Can CODA Enable LLMs and Beginners to Write Lightning‑Fast Transformer Kernels?

On May 22, Tri Dao retweeted a post by Han Guo stating that after mathematical reformulation, all Transformer operations can be expressed as a sequence of GEMM plus an epilogue, enabling LLMs and novices to write lightning‑fast kernels.

The CODA paper ("CODA: Rewriting Transformer Blocks as GEMM‑Epilogue Programs", arXiv:2605.19269) introduces a programming abstraction that systematically absorbs the many small, memory‑intensive ops (RMSNorm, SwiGLU, RoPE, residual adds, etc.) into the GEMM epilogue, eliminating repeated writes to global memory.

Background: training a 1B‑parameter LLaMA‑style model on an NVIDIA H100 shows that while GEMM and attention dominate compute, a suite of "tiny ops" repeatedly move intermediate tensors between registers and DRAM, creating a memory‑bandwidth bottleneck that worsens as lower‑precision formats (FP8, FP4) accelerate the GEMM itself.

CODA’s insight is that many of these ops can be algebraically re‑parameterized and executed during the short window when GEMM results still reside in on‑chip registers. For example, in the common GEMM‑RMSNorm‑GEMM pattern, the per‑row scaling factor r of RMSNorm commutes with the second GEMM, allowing r to be applied in the second GEMM’s epilogue.

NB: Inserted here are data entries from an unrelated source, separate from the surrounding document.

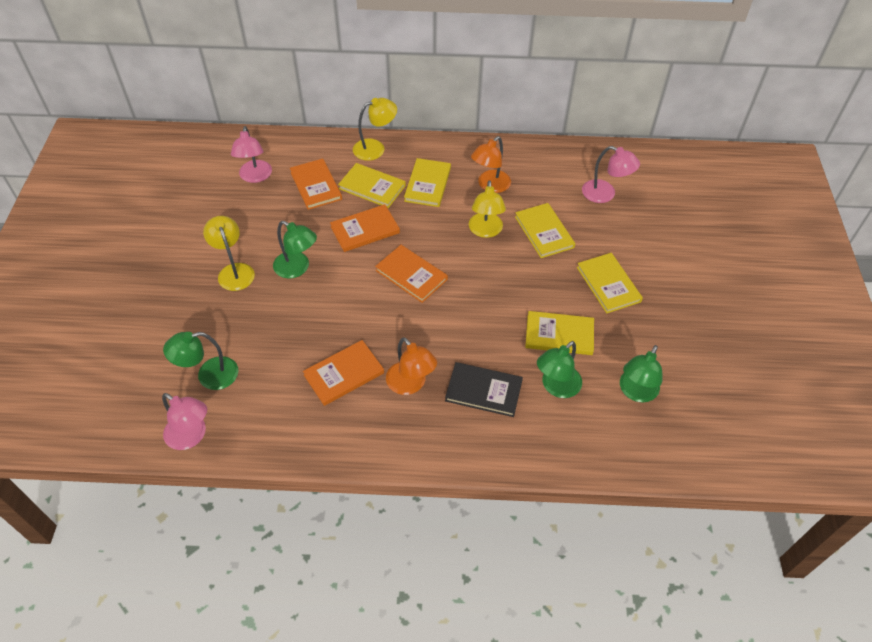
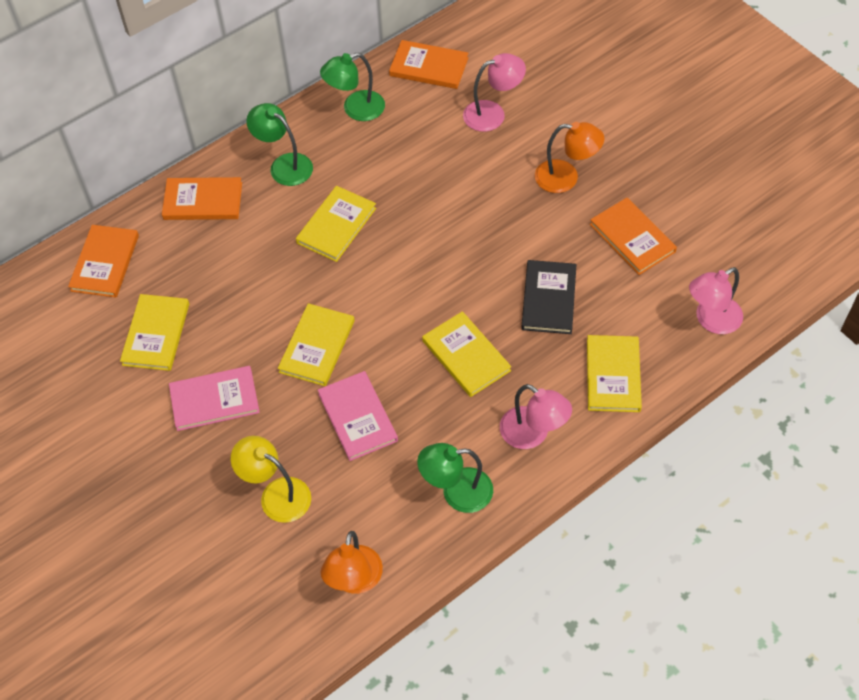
green lamp: 4 -> 3
pink book: 0 -> 2
yellow lamp: 3 -> 1

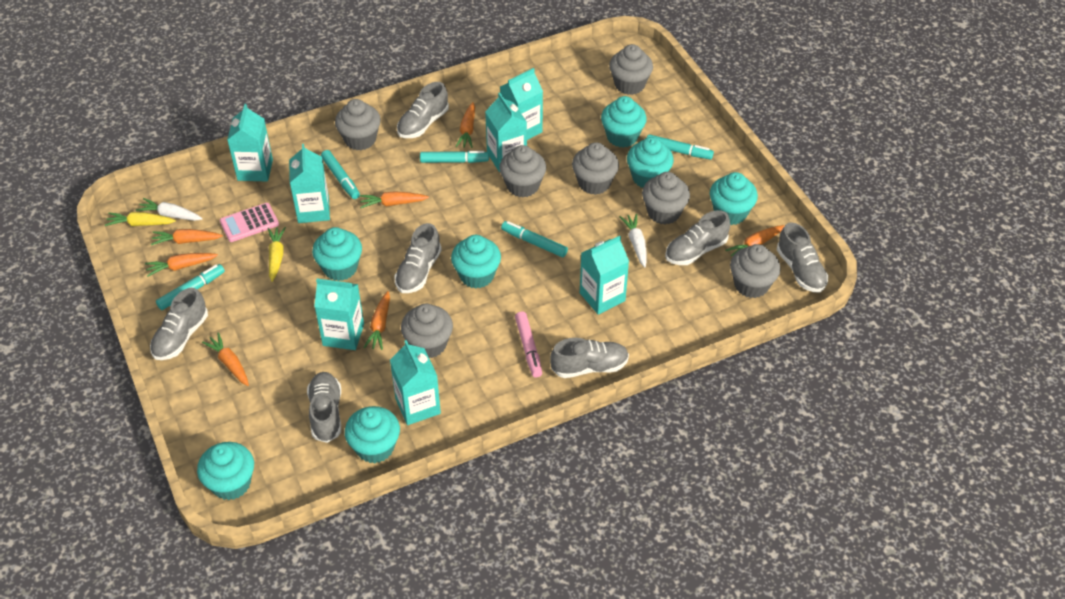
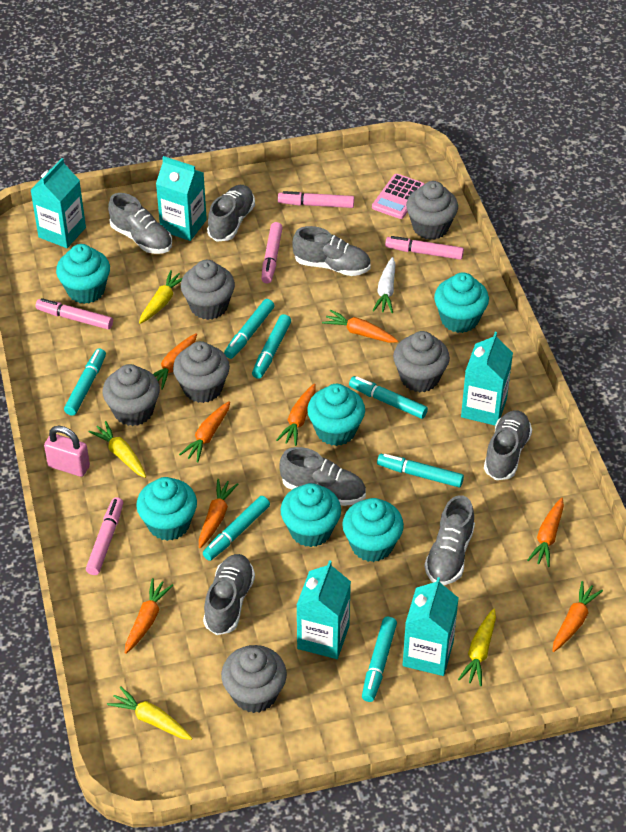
grey cupcake: 7 -> 6
orange carrot: 7 -> 8
pink marker: 1 -> 5
pink padlock: 0 -> 1
turquoise carton: 7 -> 5
turquoise cupcake: 7 -> 6
turquoise marker: 5 -> 7
white carrot: 2 -> 1
yellow carrot: 2 -> 4

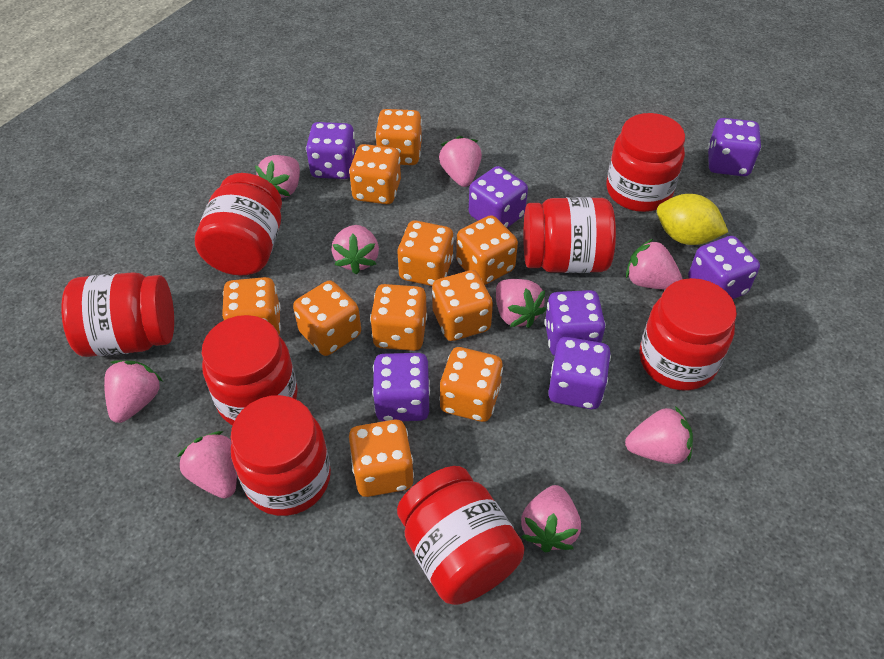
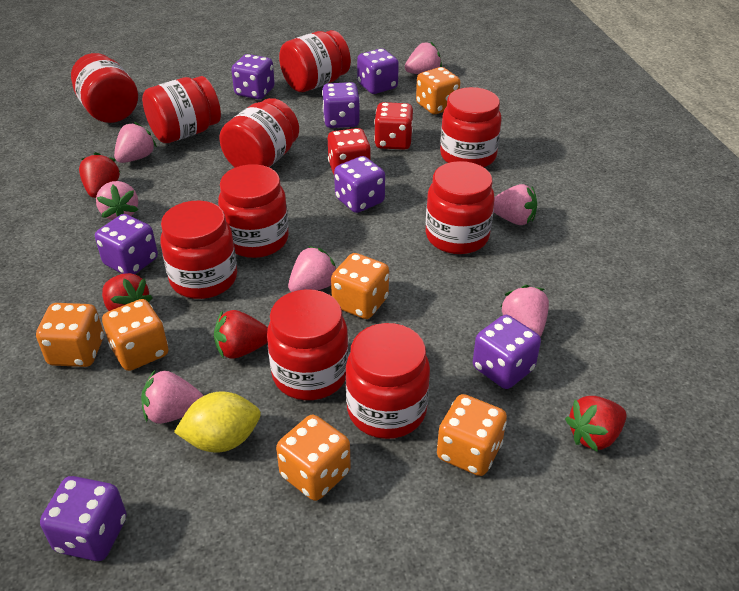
orange dice: 10 -> 6
pink strawberry: 9 -> 7
red dice: 0 -> 2
red jar: 8 -> 10
red strawberry: 0 -> 4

This removes the explicit RMSNorm computation and replaces it with a lightweight partial‑RMS reduction.

Similar re‑parameterizations apply to SwiGLU, RoPE, cross‑entropy loss, and even backward passes. The paper proves that if the forward epilogue is "block‑local", the backward automatically inherits the same structure.

CODA defines five composable primitive types that can be placed in the epilogue:

Elementwise transforms (residual addition, activation, RoPE)

Vector load/store (broadcast RMSNorm weights)

Matrix block load/store (preserve activations for backward)

Block reductions (partial RMS, block log‑sum‑exp)

Stateful transforms (online max and sum‑exp statistics)

Using these primitives, virtually all non‑attention operations in a standard Transformer layer can be expressed without leaving the GEMM epilogue.

The authors evaluated two implementation pathways: (1) human‑written kernels following the CODA abstraction, and (2) kernels generated by Claude Code (an LLM) given the primitive specifications, example code, and an implementation log. Both pathways achieved performance comparable to or exceeding hand‑tuned baselines.

Benchmarks compare CODA kernels against cuBLAS + torch.compile, Liger Kernel, and FlashInfer. For the GEMM‑RMSNorm‑GEMM pattern across 1B, 7B, and 70B hidden dimensions, CODA outperforms the cuBLAS + PyTorch baseline. Backward kernels see 1.6–1.8× speed‑ups, while forward gains range from 5% to 20% on full Transformer layers, with larger models benefiting more.

Numerical accuracy remains on par with PyTorch reference implementations; in some configurations CODA’s accumulation in the GEMM main loop yields even lower error.

Limitations: CODA currently supports only single‑GPU training and is tailored to standard Transformer architectures; applicability to other model families is untested.

In conclusion, CODA demonstrates that the primary optimization opportunity in GPU‑accelerated Transformer training lies not in the compute‑heavy GEMM itself but in eliminating unnecessary data movement by fusing auxiliary ops into the GEMM epilogue, a strategy that can be automated by modern LLMs.